My first instinct was to be concerned for the kitten. The kitten was young; really young; too young to be taken from its mother. I was trying to find the words to expleain to the little girl that the kitten needed to be with its mother or it would survive. And then I paused.
For those that don’t know there is a serious problem with stray animals in Ukraine. The stray dog problem seems to be worse than the feral cat problem, but stray dogs tend to be easier to spot –the cats stay out of the spotlight. Nothing is done to sterilize, feed or catch the stray animals that roam the streets in every Ukrainian city.
This little kitten was being taken away from its mother way too young, but it actually had a shot at a much more satisfying and safe life with the little girl. I was torn. I pulled out the camera, and walked over to talk with the little girl. The kitten had woken up and her and her brother were playing with it and cooing at it the same way middle aged women do with newborns. I asked if they were going to take it home, they said yes; I asked if the cat had teeth yet, they said yes; I asked if they had cats before they said they live on a farm and have lots. I had satisfied my curiosity, and also satisfied myself that the kitten would be much better off without its mother and with the little girl than with its mother and without the little girl.
This was a wonderful experience for me, and really reinforced the idea that right and wrong are not as black and white as we sometimes want them to be. The kitten and the little girl fell into that grey space we often forget about.
I have given my brain a similar workout in the first couple weeks at the orphanage. We Canadian students swoop in on these girls (at the Internat) take them on (essentially) as pets for a few months and then hightail it out. Sure they leave an impression on our lives, and the experience looks mighty fine on a resume/CV but for them we leave big holes in their lives. A few of the girls cried when talking about how much they miss former Canadian students. I really wondered, at first, how much good we are actually doing by sending a new student every summer, or whether the placement was more self-serving than anything else.
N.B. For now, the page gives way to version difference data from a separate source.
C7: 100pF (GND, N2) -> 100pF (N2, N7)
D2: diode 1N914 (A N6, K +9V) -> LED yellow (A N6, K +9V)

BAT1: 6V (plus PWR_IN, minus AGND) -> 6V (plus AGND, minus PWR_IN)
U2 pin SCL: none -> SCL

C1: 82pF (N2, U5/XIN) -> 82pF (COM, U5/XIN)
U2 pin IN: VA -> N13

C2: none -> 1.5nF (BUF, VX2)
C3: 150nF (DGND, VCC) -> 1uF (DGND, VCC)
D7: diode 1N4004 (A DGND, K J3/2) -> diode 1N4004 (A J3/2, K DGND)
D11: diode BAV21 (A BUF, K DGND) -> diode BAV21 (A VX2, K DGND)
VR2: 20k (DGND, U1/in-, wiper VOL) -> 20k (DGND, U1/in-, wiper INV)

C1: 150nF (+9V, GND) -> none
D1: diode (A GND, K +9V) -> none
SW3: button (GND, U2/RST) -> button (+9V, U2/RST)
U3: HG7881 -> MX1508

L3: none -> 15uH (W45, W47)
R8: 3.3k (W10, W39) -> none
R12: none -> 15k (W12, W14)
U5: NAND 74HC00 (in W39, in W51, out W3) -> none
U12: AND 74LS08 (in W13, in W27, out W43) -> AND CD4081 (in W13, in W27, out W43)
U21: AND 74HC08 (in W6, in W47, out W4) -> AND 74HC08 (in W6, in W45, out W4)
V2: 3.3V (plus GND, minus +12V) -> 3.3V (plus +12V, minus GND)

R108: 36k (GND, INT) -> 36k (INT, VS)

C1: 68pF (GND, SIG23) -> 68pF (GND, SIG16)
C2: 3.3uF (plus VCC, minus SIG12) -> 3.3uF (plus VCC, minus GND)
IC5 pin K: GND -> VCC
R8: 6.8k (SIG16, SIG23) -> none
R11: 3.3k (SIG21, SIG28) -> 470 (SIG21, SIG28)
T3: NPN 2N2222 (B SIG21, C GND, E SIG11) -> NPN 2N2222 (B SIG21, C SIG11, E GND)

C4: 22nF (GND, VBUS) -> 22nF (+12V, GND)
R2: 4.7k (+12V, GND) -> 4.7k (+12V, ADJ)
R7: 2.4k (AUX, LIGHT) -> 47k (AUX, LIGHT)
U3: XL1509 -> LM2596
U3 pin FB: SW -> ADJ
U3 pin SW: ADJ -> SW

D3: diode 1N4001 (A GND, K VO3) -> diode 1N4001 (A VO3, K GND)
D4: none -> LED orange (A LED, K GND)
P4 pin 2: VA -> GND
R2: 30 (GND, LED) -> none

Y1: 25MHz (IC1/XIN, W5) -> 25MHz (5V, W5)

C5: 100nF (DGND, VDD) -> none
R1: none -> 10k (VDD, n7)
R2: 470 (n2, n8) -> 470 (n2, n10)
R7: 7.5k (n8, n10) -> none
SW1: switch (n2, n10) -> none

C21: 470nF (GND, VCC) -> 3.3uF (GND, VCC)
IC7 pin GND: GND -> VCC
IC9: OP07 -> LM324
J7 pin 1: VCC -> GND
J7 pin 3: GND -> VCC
The grey area in the middle can feel a bit strange. It’s a challenge to be really sure that you are doing the right thing when you are deciding between different shades of grey, and I DO like to do the right thing. The mental calisthenics throw off the moral compass, but it seems that the recalibration is the hardest part. I know that I am comfortable being uncomfortable, and I am getting more used to being caught in the middle.
*love*
(PS for those that are wondering – I did my research – grey and gray are both acceptable spellings of the colour. “Grey” tends to be a more Canadian…. )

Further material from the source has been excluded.